Virginia took the matter even further, and was open enough about its plans that newspapers as far away as London were reporting the colony’s willingness to declare independence if that was what it took to avoid affiliation with a regicidal government.  Virginia had also had a second wave of Royalists come to settle, after Parliament had confiscated their estates after the second war and regicide.  Berkeley actively encouraged these to come, and this brought some relatively high ranking Royalists as well as Anglican ministers into Virginia, where they contributed to a cultural boom, and in many ways laid the foundations for the future of Virginian culture.        

There was no need for an armed rebellion in Virginia, but Upper Norfolk and Nansemond counties did expel their remaining puritans, and those people also went to Maryland’s town of Providence.  Berkeley then called an Assembly, and there the colony drafted and passed a declaration of loyalty to “the late, most excellent and now undoubtedly sainted king,” denouncing the “unparallelled treasons” perpetrated against him, and allowing for the punishment of anyone who supported the regicide, made mockery of the king’s memory, or refused to acknowledge Charles II as the legitimate ruler of Virginia.  A few individual counties also added to and expanded on this in their own local proclamations.        

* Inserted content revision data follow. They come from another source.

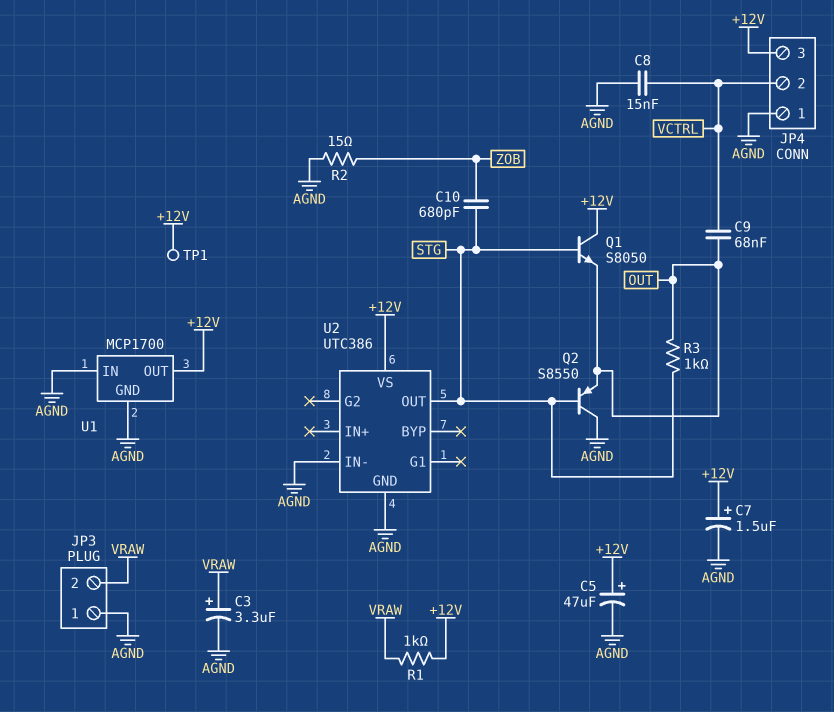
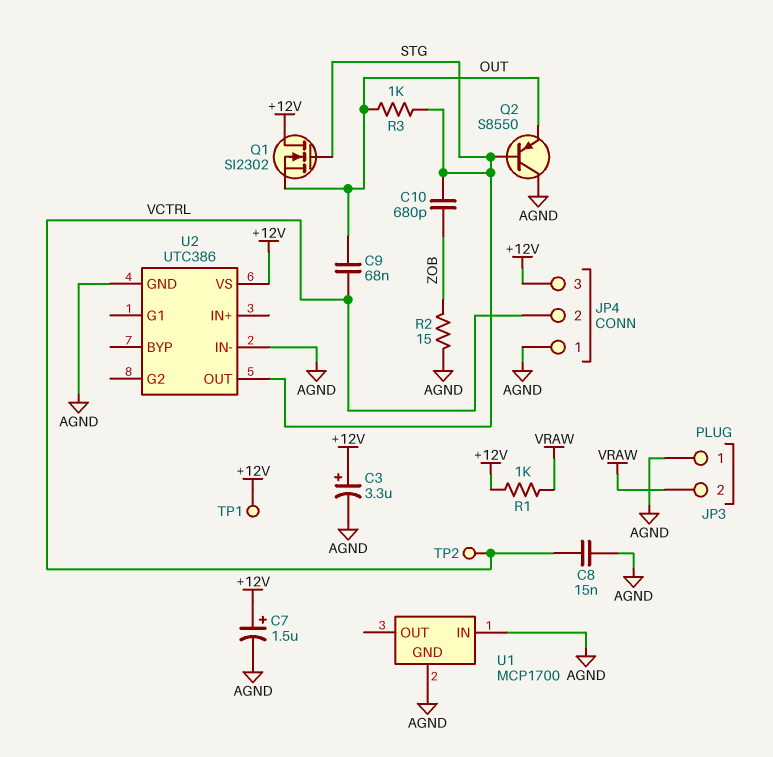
C3: 3.3uF (plus VRAW, minus AGND) -> 3.3uF (plus +12V, minus AGND)
C5: 47uF (plus +12V, minus AGND) -> none
Q1: NPN S8050 (B STG, C +12V, E OUT) -> NMOS SI2302 (G STG, D +12V, S OUT)
TP2: none -> test point (VCTRL)
U1 pin OUT: +12V -> none

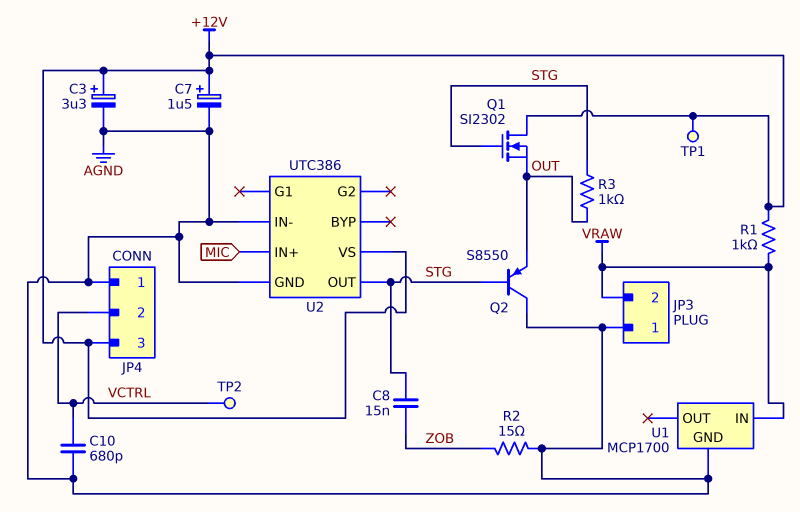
C8: 15nF (AGND, VCTRL) -> 15nF (STG, ZOB)
C9: 68nF (OUT, VCTRL) -> none
C10: 680pF (STG, ZOB) -> 680pF (AGND, VCTRL)
U1 pin IN: AGND -> VRAW
U2 pin IN+: none -> MIC

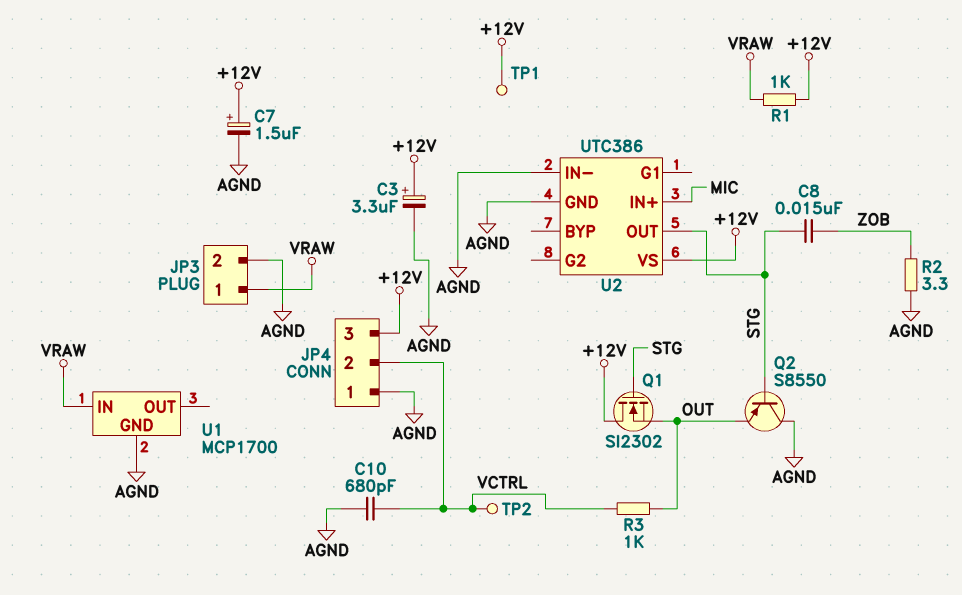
JP3 pin 1: AGND -> VRAW
JP3 pin 2: VRAW -> AGND
R2: 15 (AGND, ZOB) -> 3.3 (AGND, ZOB)
R3: 1k (OUT, STG) -> 1k (OUT, VCTRL)

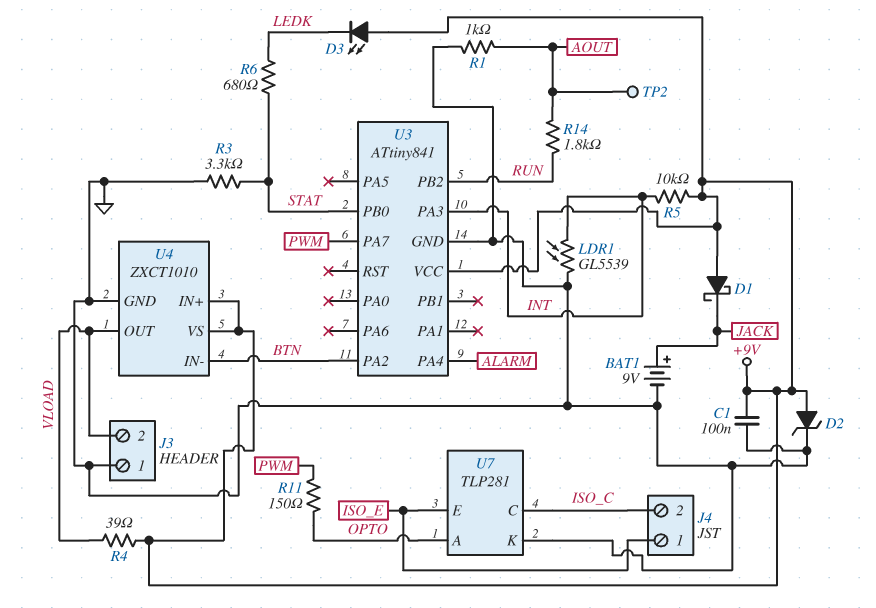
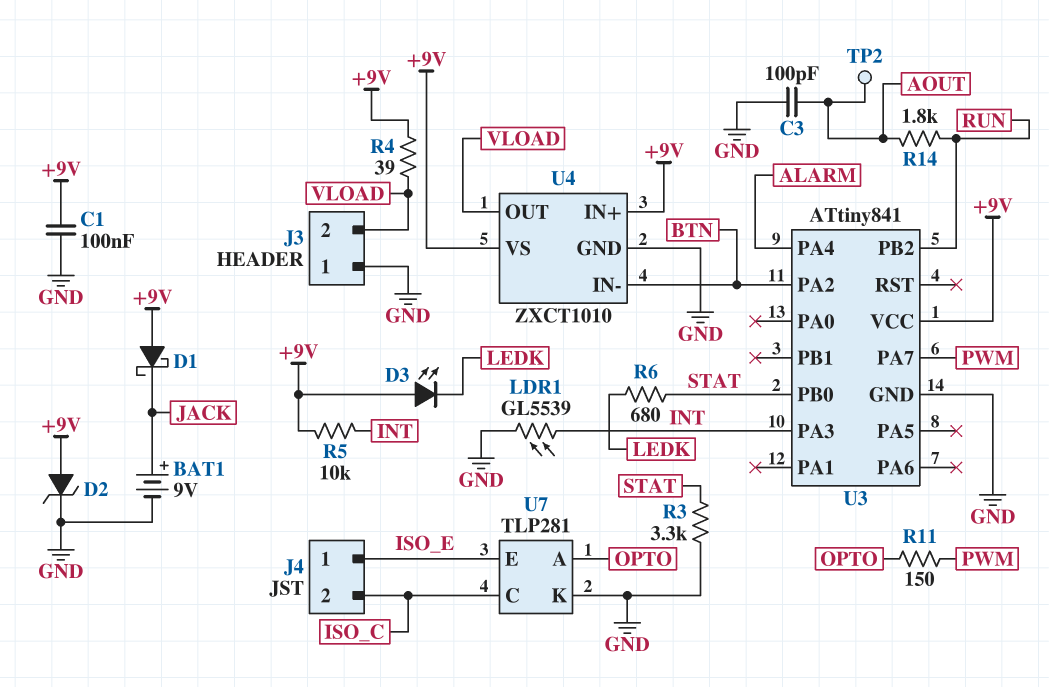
C3: none -> 100pF (AOUT, GND)
R1: 1k (AOUT, GND) -> none

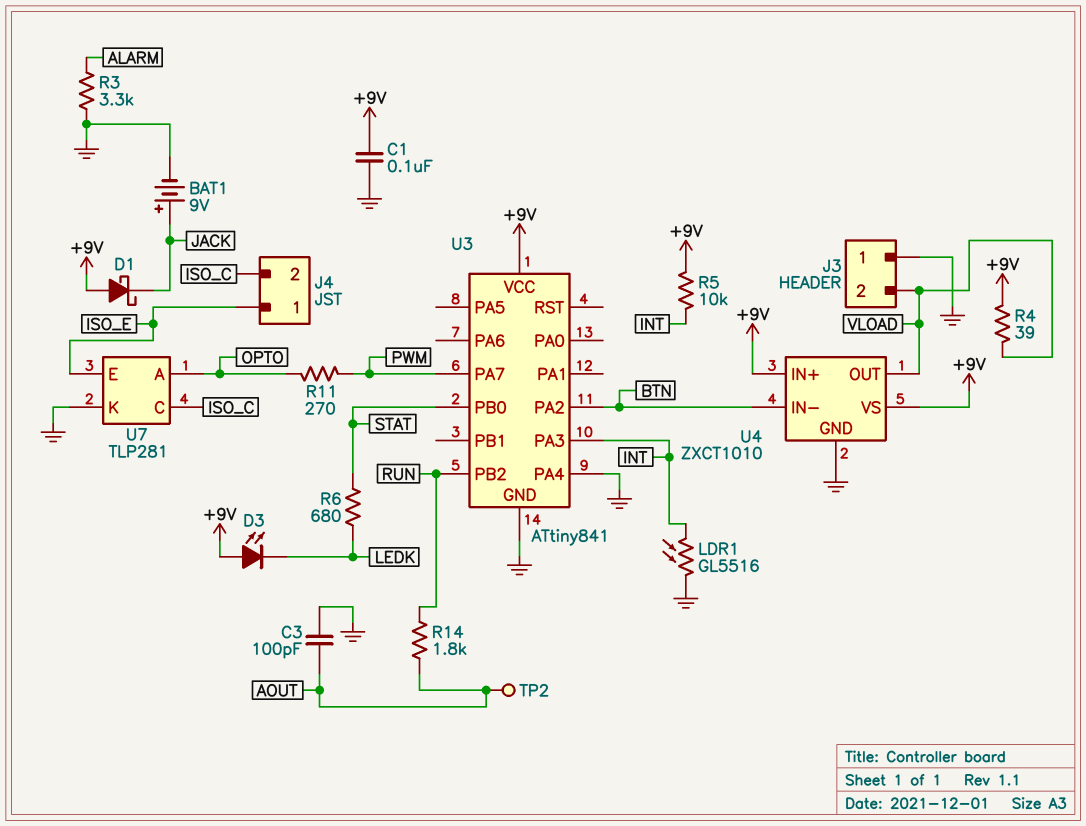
D2: zener (A +9V, K GND) -> none
LDR1: GL5539 (GND, INT) -> GL5516 (GND, INT)
R3: 3.3k (GND, STAT) -> 3.3k (ALARM, GND)
R11: 150 (OPTO, PWM) -> 270 (OPTO, PWM)
U3 pin PA4: ALARM -> GND

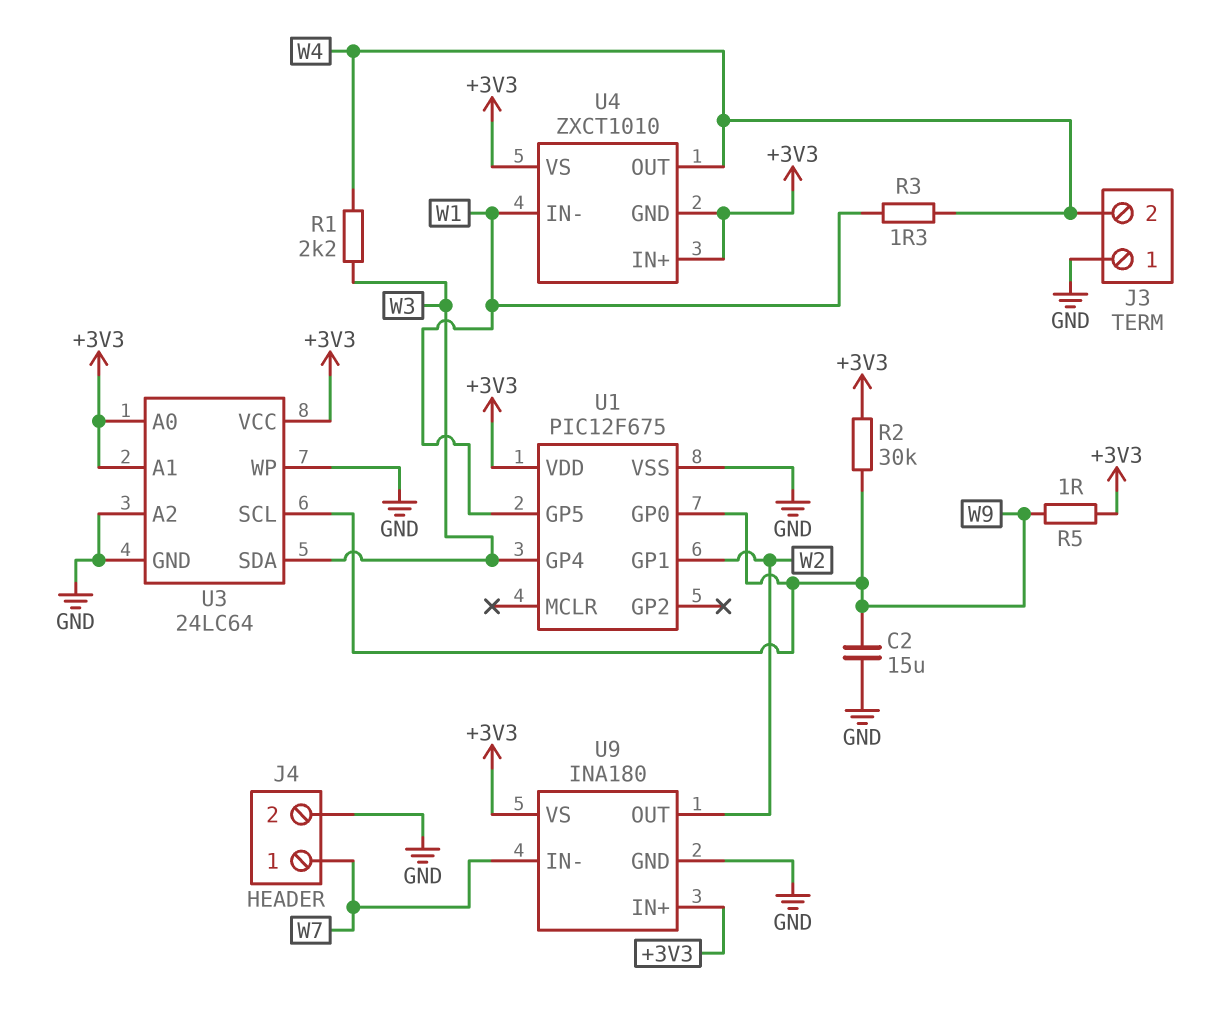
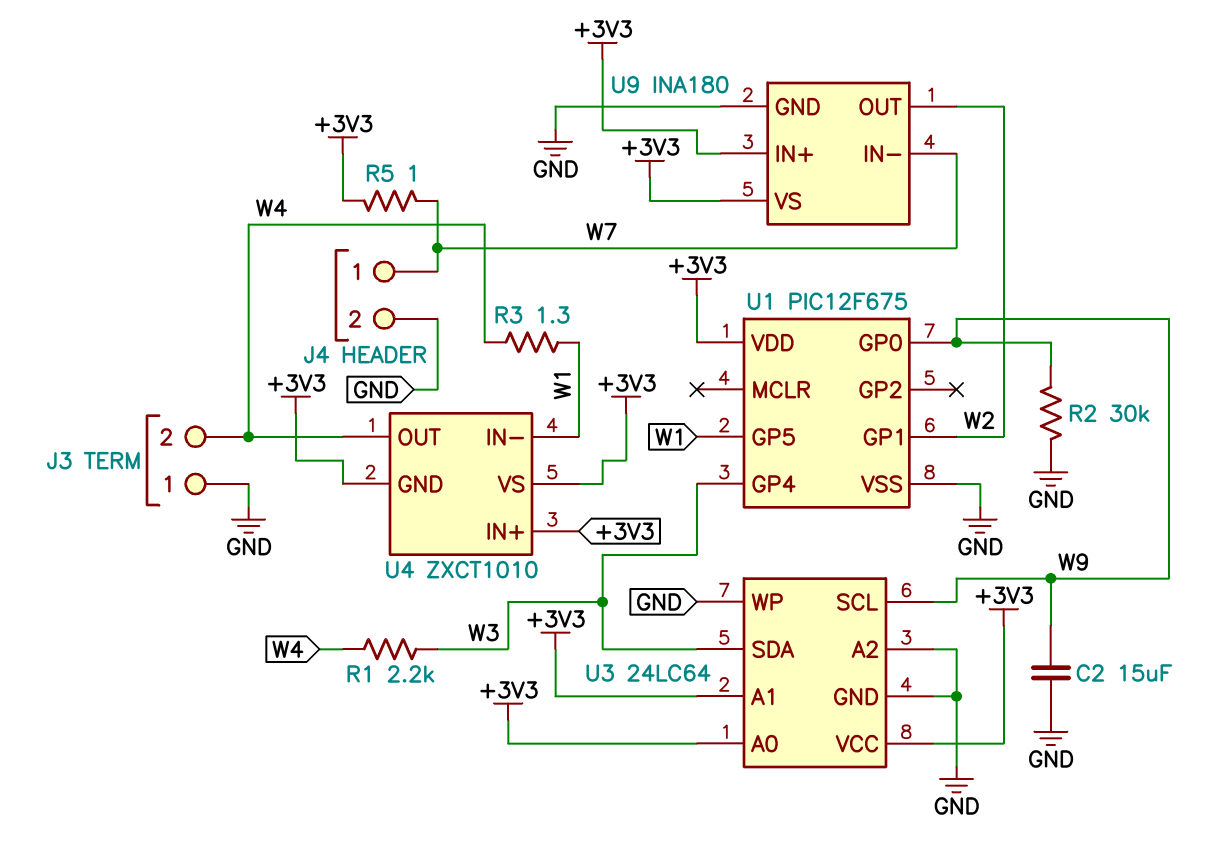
R2: 30k (+3V3, W9) -> 30k (GND, W9)
R5: 1 (+3V3, W9) -> 1 (+3V3, W7)

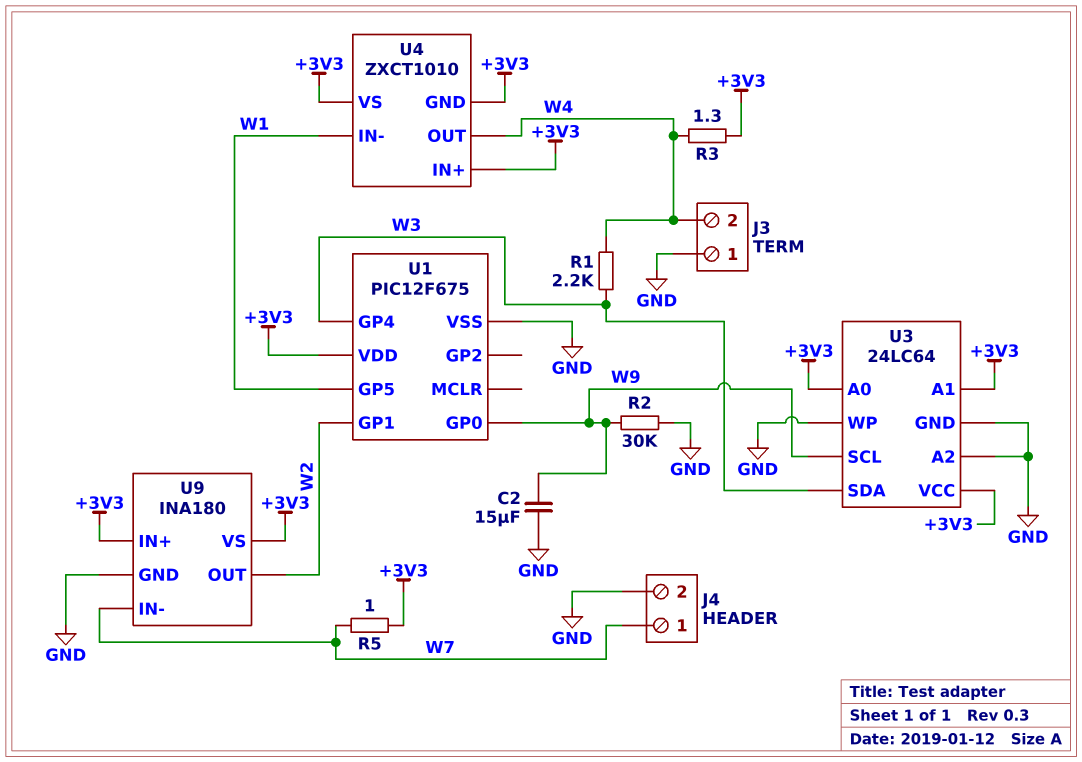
R3: 1.3 (W1, W4) -> 1.3 (+3V3, W4)

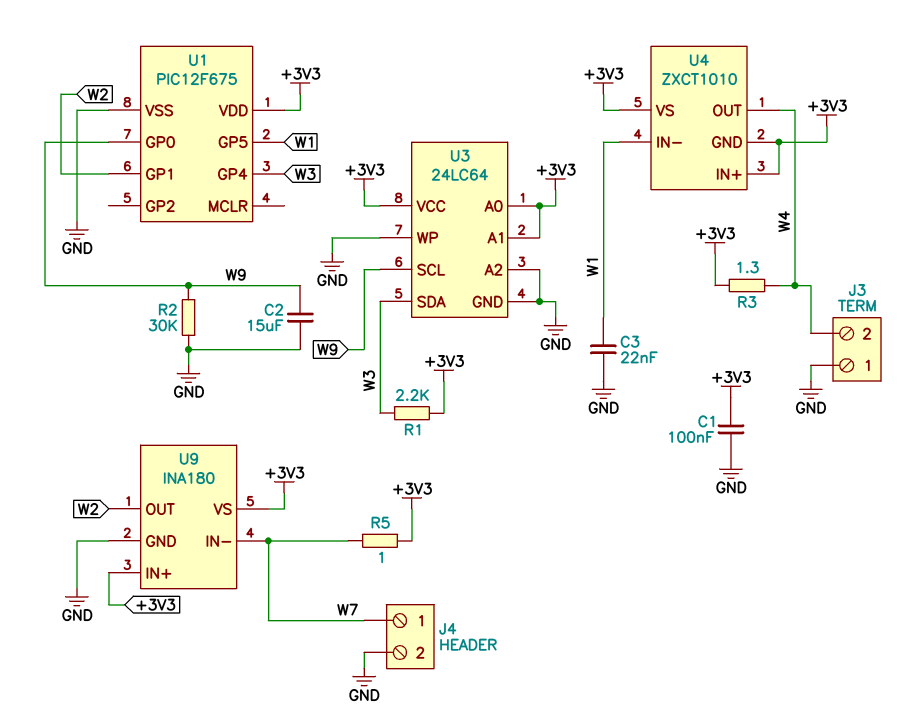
C1: none -> 100nF (+3V3, GND)
C3: none -> 22nF (GND, W1)
R1: 2.2k (W3, W4) -> 2.2k (+3V3, W3)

After this was done, Berkeley sent Colonel Richard Lee to formally invite Charles to rule Virginia by returning his old commission and requesting a new one confirming him as governor.  With the same envoy, he also sent requests and suggestions about how best to govern the colony.  He recommended Claiborne be removed from the position of treasurer, and he wanted support in helping defend the colony against military attack from either England or New England.  He had a plan of defense, just needed approval and a little support.  As part of this support, he also encouraged Royalist military leaders to come to Virginia to help him organize any sort of necessary resistance.    

He also started building connections between the court-in-exile and Virginia.  This was easy enough, given the connections he already had.  His brothers and most of his closest friends were at the court, and now there were a handful of royalists in Virginia with similarly deep transatlantic connections also able to help with this.    

Charles responded by sending a new commission to Berkeley to run “our plantations in Virginia, who have carried themselves with so much loyalty and fidelity to the King, our father, of blessed memory,” and including in that commission directions to “build castles and forts of lime and stone for the better suppressing of such our subjects as shall at any time invade those territories.”  

Virginia wasn’t a strong colony by any stretch of the imagination, but more than any, it was serious about doing everything in its power to remain separate from the English government.  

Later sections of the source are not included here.